Taylor received his doctorate from Balliol College, Oxford, in 1955. His dissertation was the basis for his book Indonesian Independence and the United Nations (1960), with a foreword by Lester B. Pearson. Upon its publication, this work was hailed as a "brilliant study of the protracted negotiations that led to Indonesia's independence" and as "the fullest, most accurate, and least biased" treatment in print of the UN's role.

In 1960, Taylor joined the faculty of Queen's University at Kingston, Ontario, where he taught in both the Geography and Political Studies departments until 1980. At Queen's, in the early 1960s, he developed his systems-theory model of the historical evolution of human societies, which he designated Time-Space-Technics (TST). TST understands human societies as instances of open natural systems equilibrating with their environments in a hierarchy of integrative levels. It identifies an evolutionary sequence of world-views that organize societal systems at the different levels. Taylor named these world-views "Mythos", "Theos", "Logos", and "Holos". TST focuses on the interplay and tension between what Taylor called "material technics" and "societal technics", and attempts to identify factors responsible for fracturing a system's equilibrium and quantizing it to a different level of societal organization (either more or less complex). Taylor published a number of articles about the TST model and in his last years was preparing a book-length exposition of his ideas. He believed that modern society stands at a critical juncture: although industrial society has become culturally and environmentally unsustainable, we have the opportunity to replace it with new values and institutions appropriate to a sustainable global civilization.

== Selected bibliography ==

- Civilization Past and Present, with T. Walter Wallbank (Chicago: Scott, Foresman, 1942 and subsequent editions).
- The World in Turmoil, 1914-1944, with T. Walter Wallbank (Chicago: Scott, Foresman, 1944).
- Indonesian Independence and the United Nations (London: Stevens, 1960; Ithaca, N.Y.: Cornell University Press, 1960; Westport, Conn.: Greenwood Press, 1975).
- "Toward a Field Theory of International Relations", General Semantics Bulletin 35 (1968): 9–43.

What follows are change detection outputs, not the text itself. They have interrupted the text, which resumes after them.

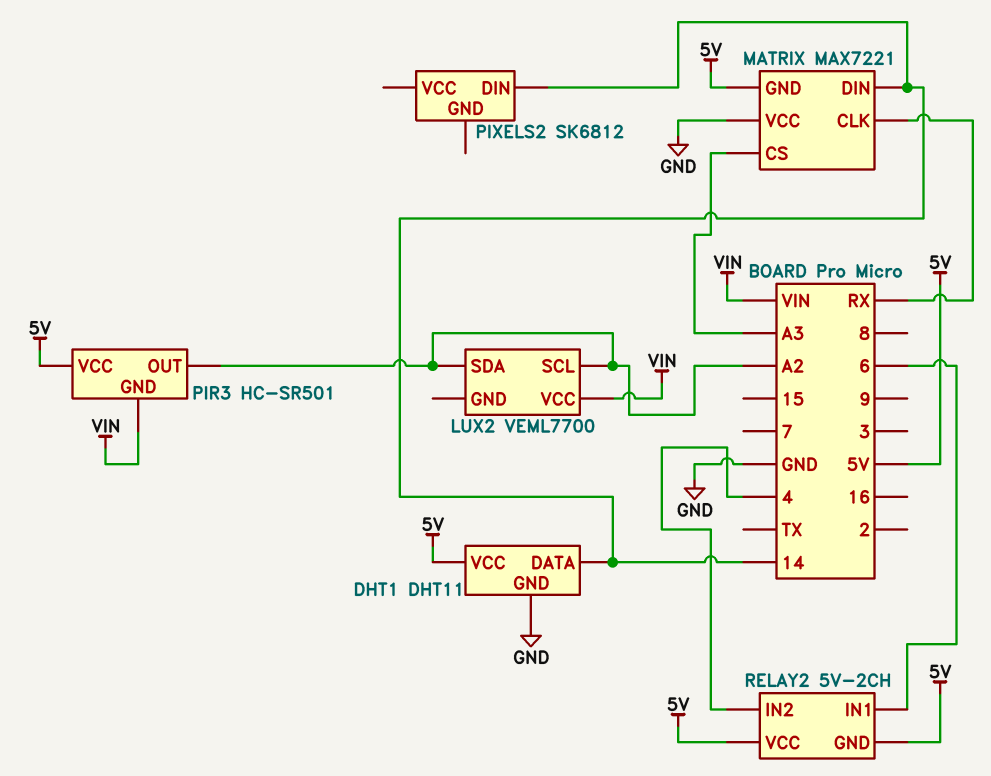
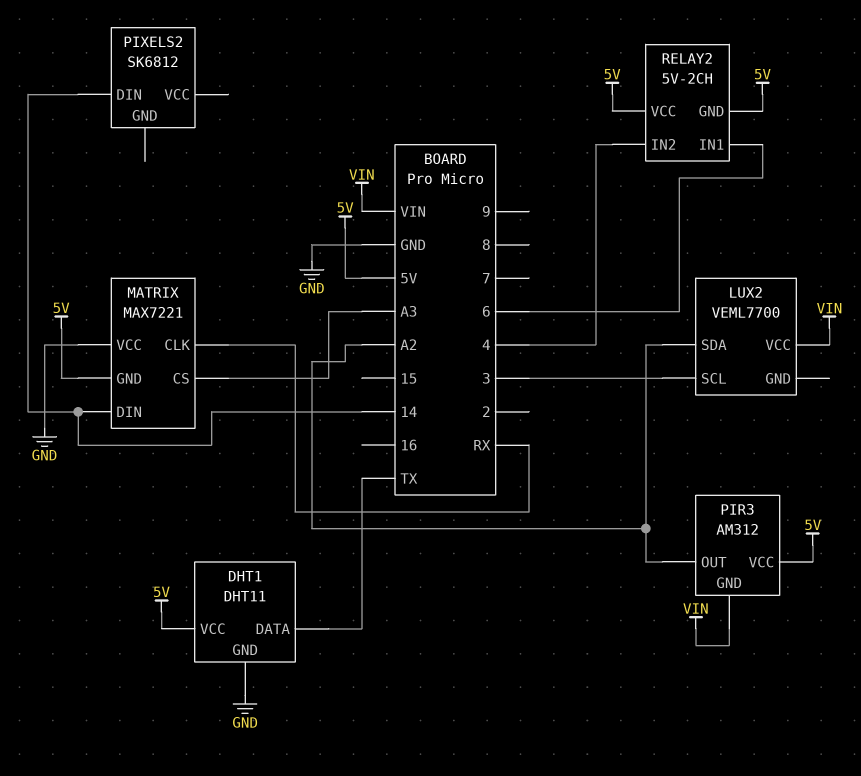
DHT1 pin DATA: 14 -> TX
LUX2 pin SCL: A2 -> 3
PIR3: HC-SR501 -> AM312

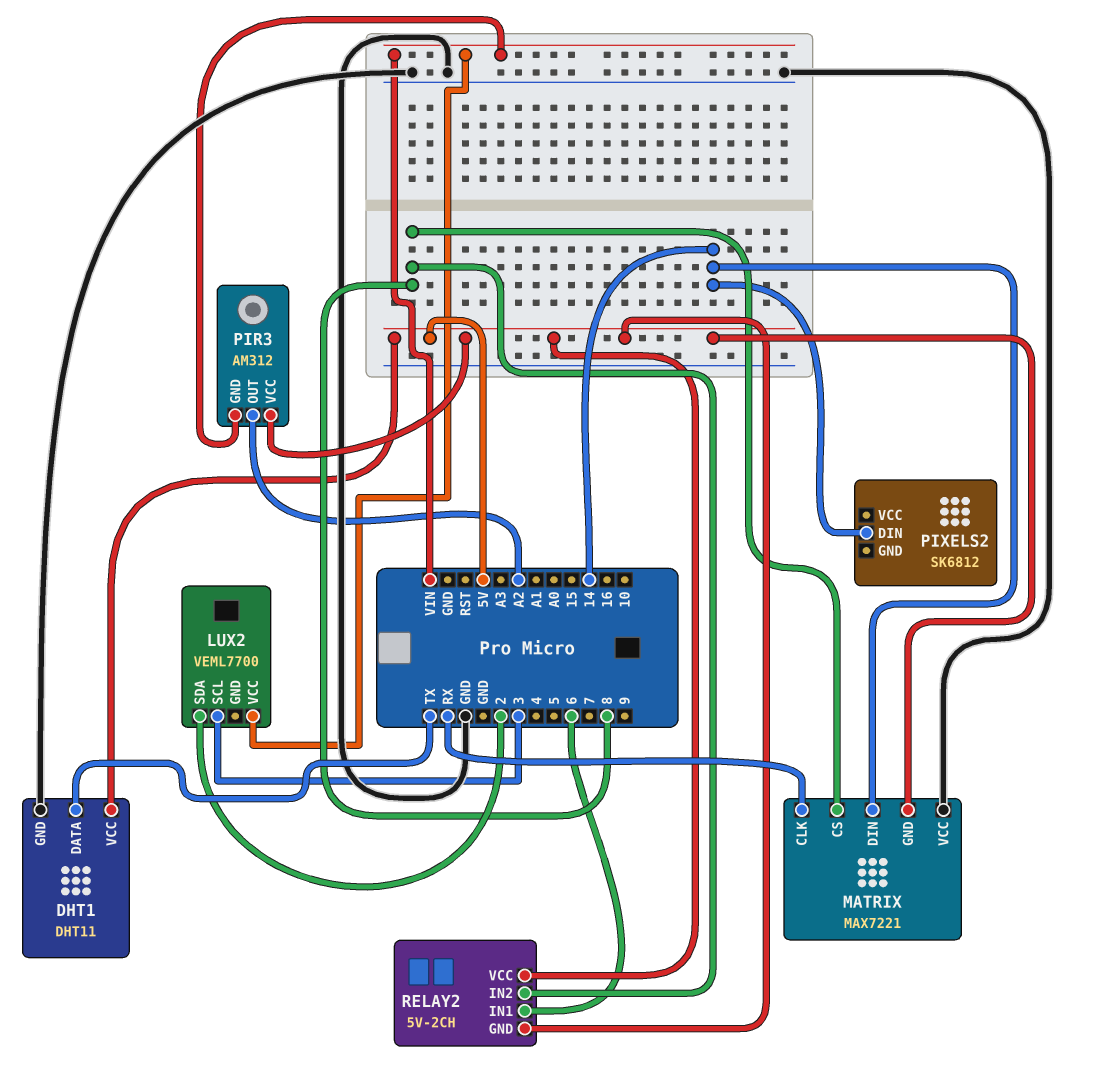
LUX2 pin SDA: A2 -> 2
MATRIX pin CS: A3 -> 8
RELAY2 pin IN2: 4 -> 8

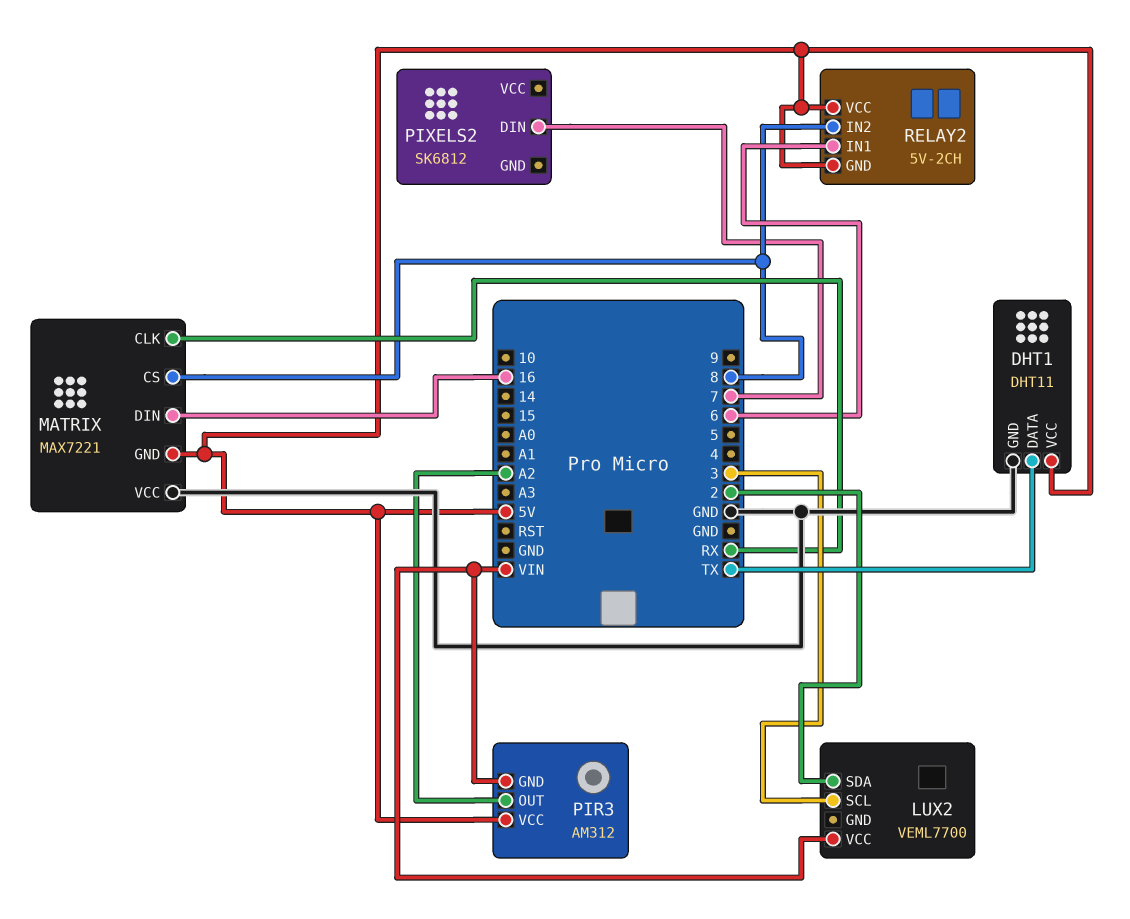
MATRIX pin DIN: 14 -> 16
PIXELS2 pin DIN: 14 -> 7

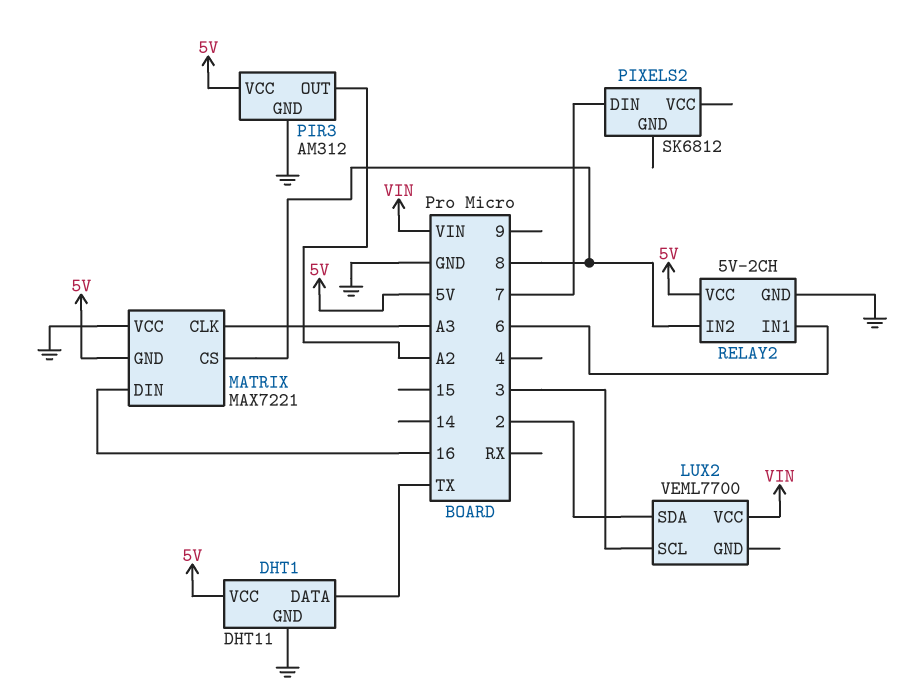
MATRIX pin CLK: RX -> A3
PIR3 pin GND: VIN -> GND
RELAY2 pin GND: 5V -> GND

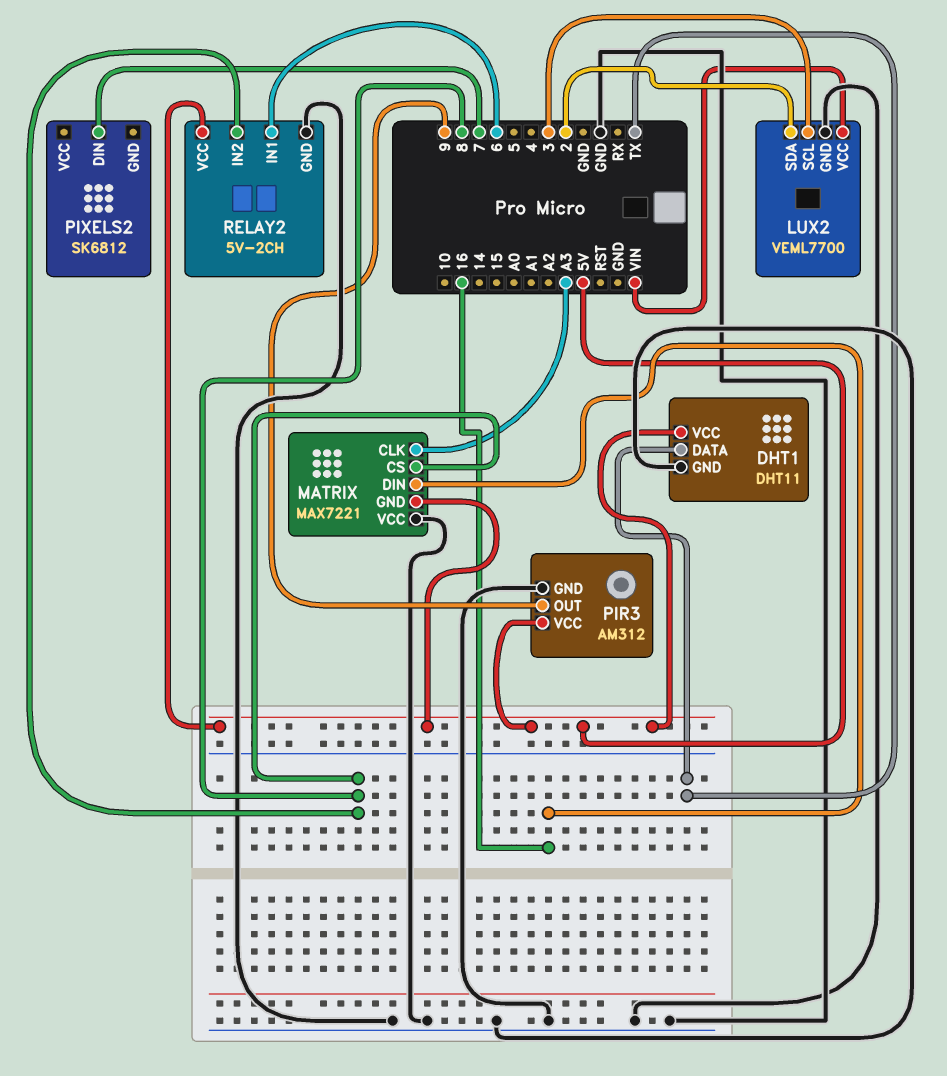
LUX2 pin GND: none -> GND
PIR3 pin OUT: A2 -> 9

- "Evolution-Revolution, General Systems Theory, and Society", in Rubin Gotesky and Ervin Laszlo (eds.), Evolution-Revolution (New York: Gordon and Breach, 1971).
- "Integrative Principles in Human Societies", in Henry Margenau (ed.), Integrative Principles of Modern Thought (New York: Gordon and Breach, 1972).

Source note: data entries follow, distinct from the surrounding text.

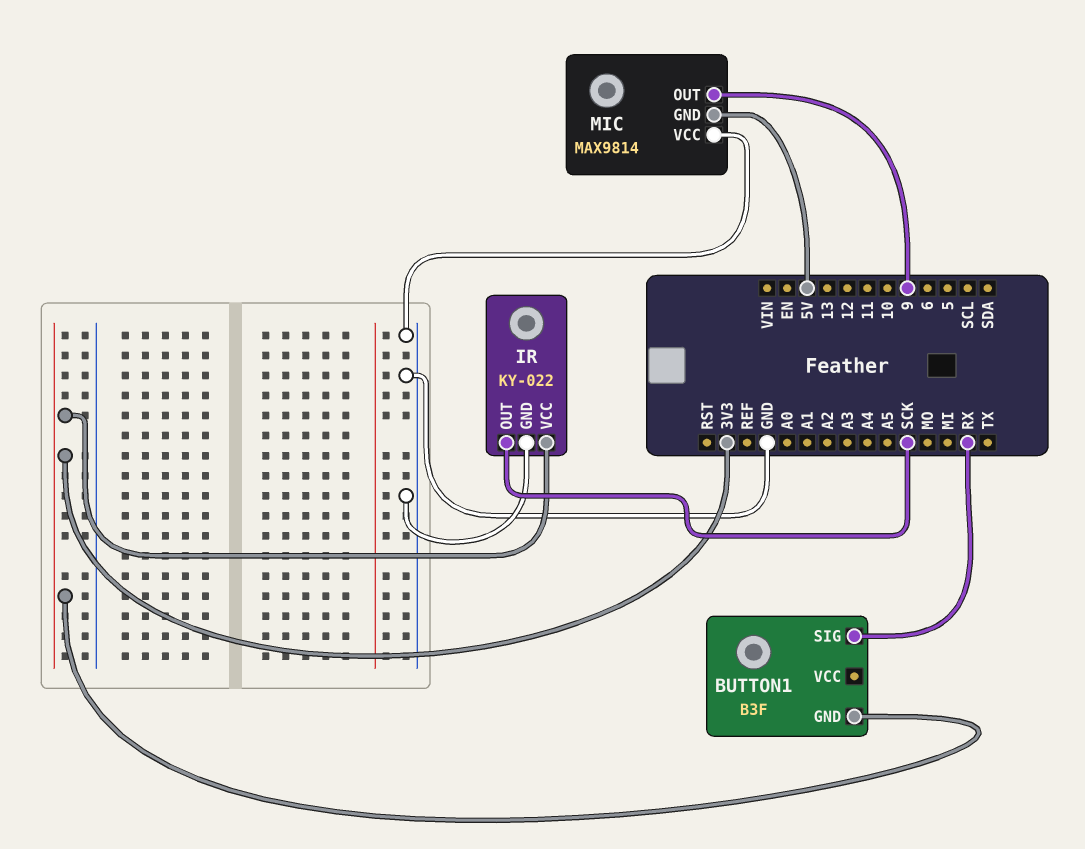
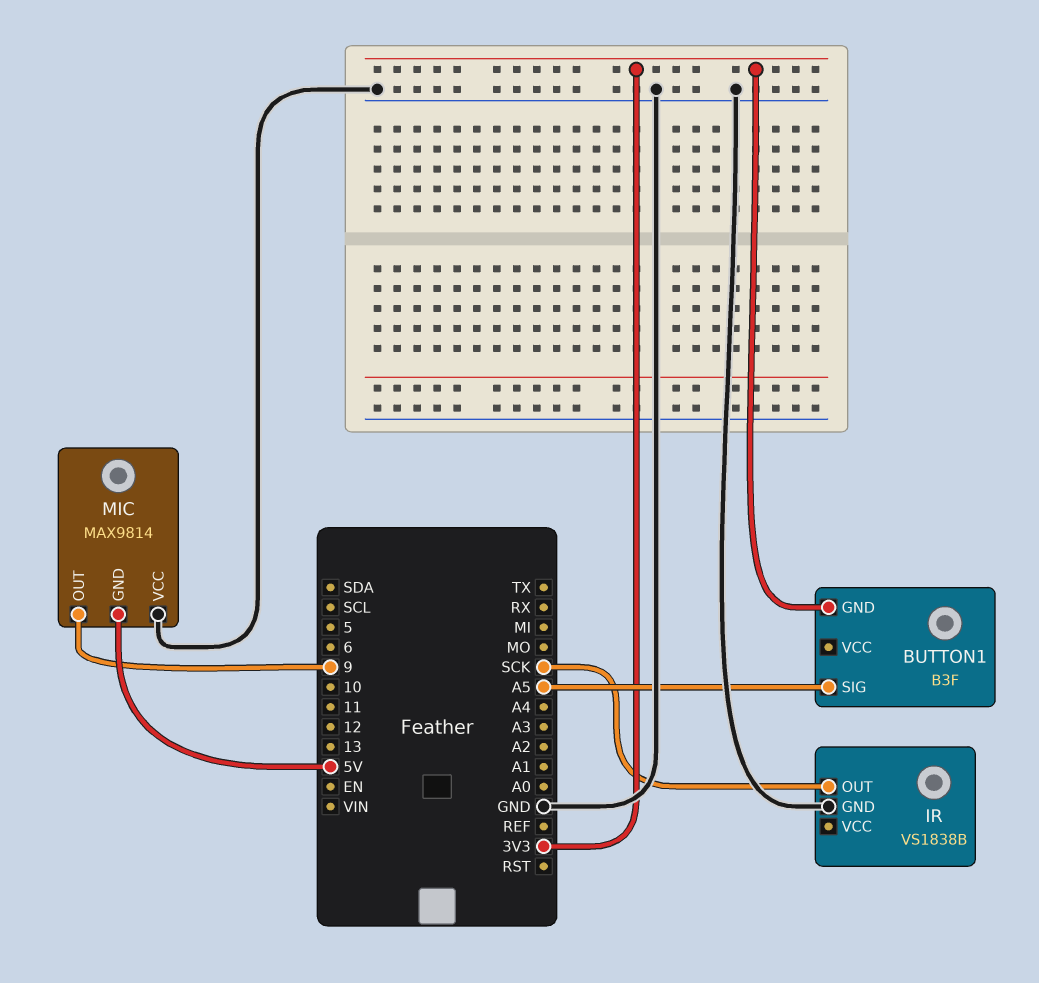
BUTTON1 pin SIG: RX -> A5
IR: KY-022 -> VS1838B
IR pin VCC: 3V3 -> none

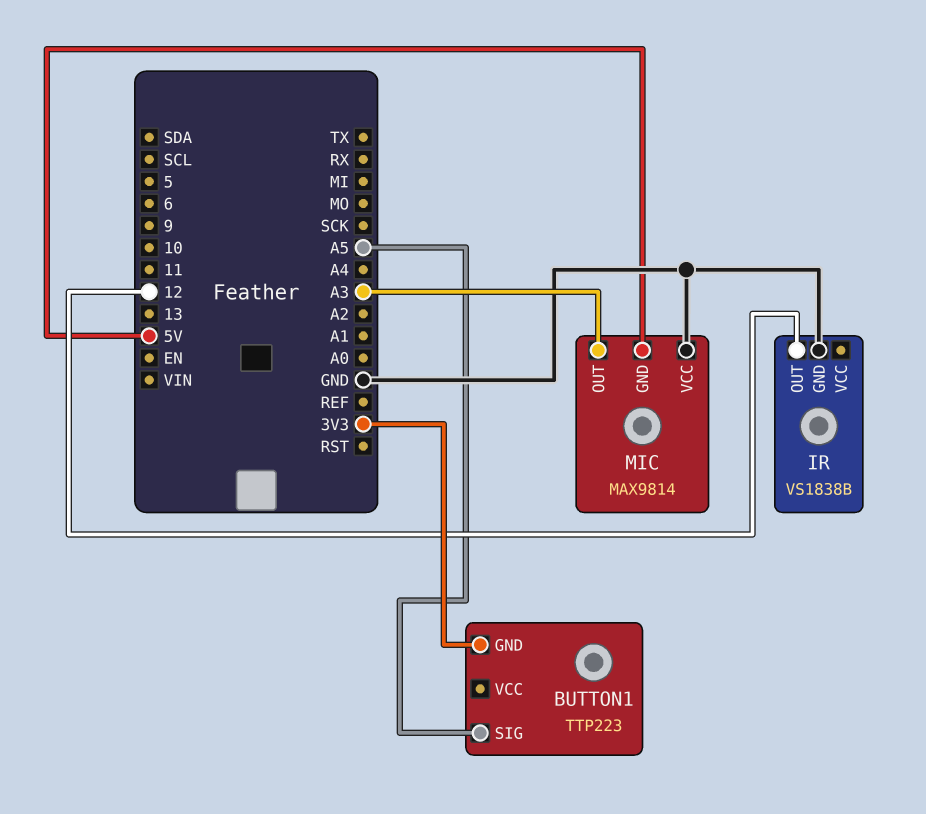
BUTTON1: B3F -> TTP223
IR pin OUT: SCK -> 12
MIC pin OUT: 9 -> A3

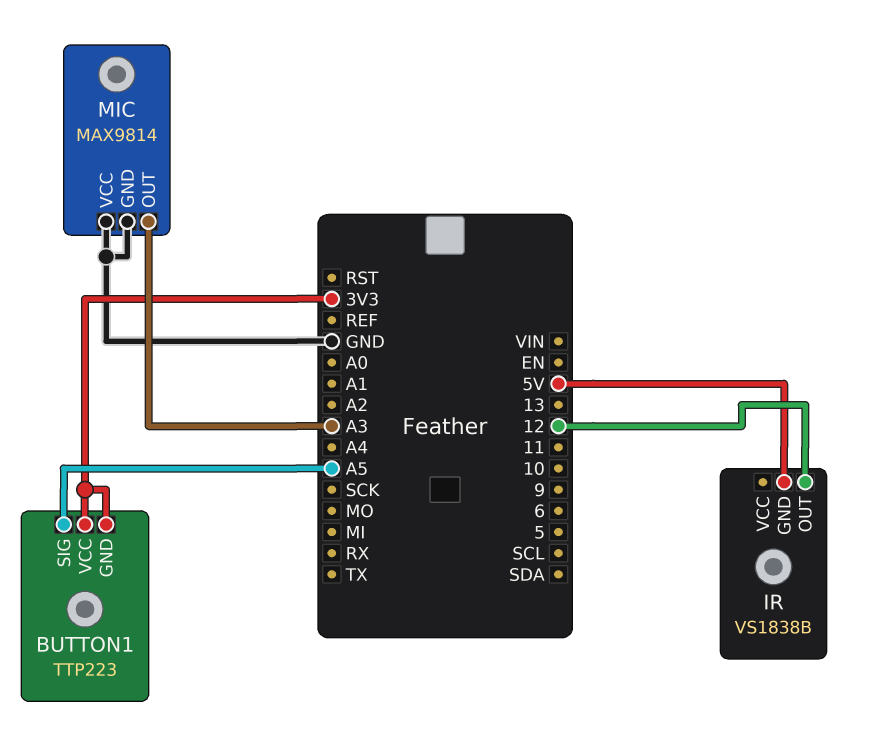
BUTTON1 pin VCC: none -> 3V3
IR pin GND: GND -> 5V
MIC pin GND: 5V -> GND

- Western Perspectives: A Concise History of Civilization, with T. Walter Wallbank and Nels M. Bailkey (Glenview, Illinois: Scott, Foresman, 1973).
- "A Systems Approach to the Political Organization of Space", Social Sciences Information 14:5 (1975): 7−40.

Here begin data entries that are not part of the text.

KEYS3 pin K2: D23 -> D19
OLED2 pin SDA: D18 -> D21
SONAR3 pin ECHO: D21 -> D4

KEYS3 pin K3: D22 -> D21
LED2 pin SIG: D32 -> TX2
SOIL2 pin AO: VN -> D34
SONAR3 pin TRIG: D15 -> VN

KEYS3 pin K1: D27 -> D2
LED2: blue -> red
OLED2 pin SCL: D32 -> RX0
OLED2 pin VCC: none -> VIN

- "Process and Structure in Sociocultural Systems", in Erich Jantsch and Conrad H. Waddington (eds.), Evolution and Consciousness: Human Systems in Transition (Reading, Mass.: Addison-Wesley, 1976).
- "The Historical Evolution of Mankind's Inner and Outer Dimensions", in Ervin Laszlo and Judah Bierman (eds.), Goals in a Global Community, vol. I (New York: Pergamon Press, 1977).
- Poles Apart: Winners and Losers in the History of Human Development, with Angus M. Taylor (Ottawa: International Development Research Centre, 1992).
- "Time-Space-Technics: The Evolution of Societal Systems and World-views", World Futures: The Journal of General Evolution 54 (1999): 21–102.
- Minerva's Owl: Selected Sonnets and Other Verse (Victoria: Sartor Press, 2017).